New Microsoft AI can mimic people’s voices in seconds
This is going to get wild.
Microsoft has created a new AI that can create a deepfake of a person’s voice from a three-second audio sample.
Called VALL-E, it can recreate anyone’s voice from a short snippet of recorded speech. That’s insane enough on its own, but the AI model doesn’t stop there.
The Microsoft researchers detailed the process in a paper, and the results are impressive. VALL-E can also recreate emotional tone and match the timbre of the speaker.
Think of the possibilities.

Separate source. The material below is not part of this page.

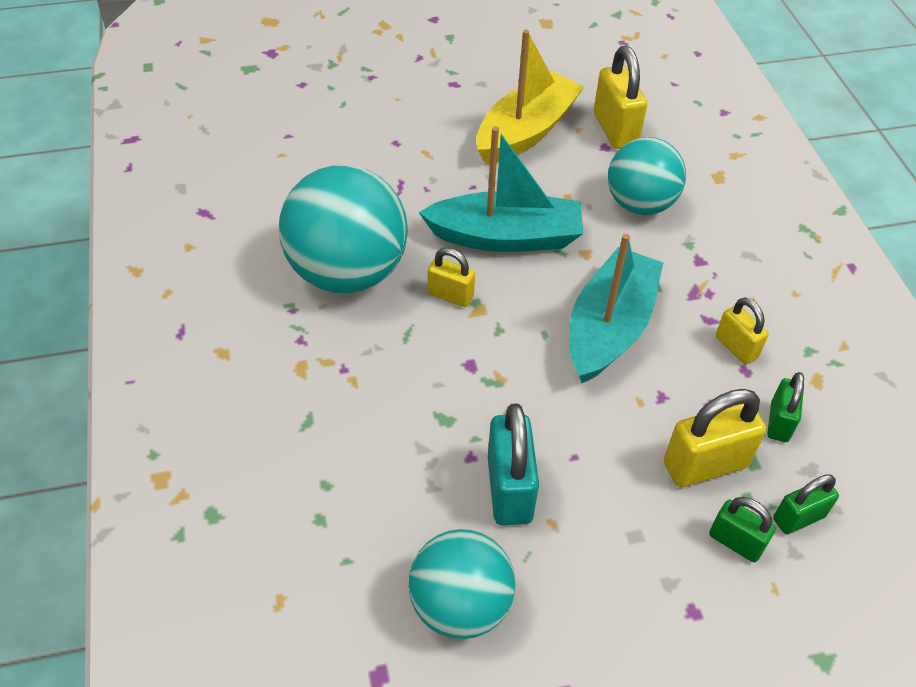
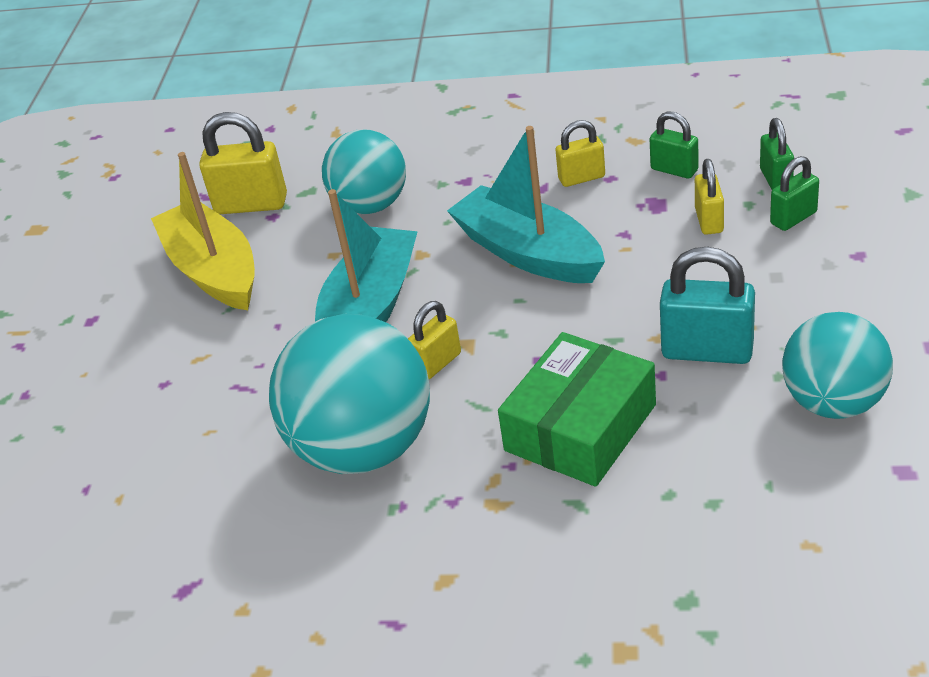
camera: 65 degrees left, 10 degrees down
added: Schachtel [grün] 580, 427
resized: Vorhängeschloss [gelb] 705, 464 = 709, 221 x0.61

Automated phone assistants that actually sound like a real person and the ability to recreate voices of the dead, provided there is a recording of them when they were alive.
VALL-E is the newest deepfake tool
The researchers trained the AI model on 60,000 hours of English language speech. The dataset came from Meta’s LibriLight audio library, which uses public domain audiobooks from LibriVox as the source.
That’s important, as the training data is copyright-free and, therefore, ethical to use. Some of the other AI tools, like DALL-E, used data scraped from the internet, with varying levels of ethical ramifications.
The good news for those worried about deepfakes is that VALL-E has varying levels of success. The output can be machine-like at times, but at other times it is convincingly similar to the original speaker.
Microsoft is far from finished with this AI model. The company plans to continue training it by feeding more data to analyze.
That will mean ever more accurate representations of the recorded speaker.
It’s good that Microsoft is keeping the model closed-source for now. That limits the potential for misuse.
In other related news, Microsoft is in talks with ChatGPT creator OpenAI, with the view of investing $10 billion in the company. That’s ten times the existing investment, which Microsoft made in 2019.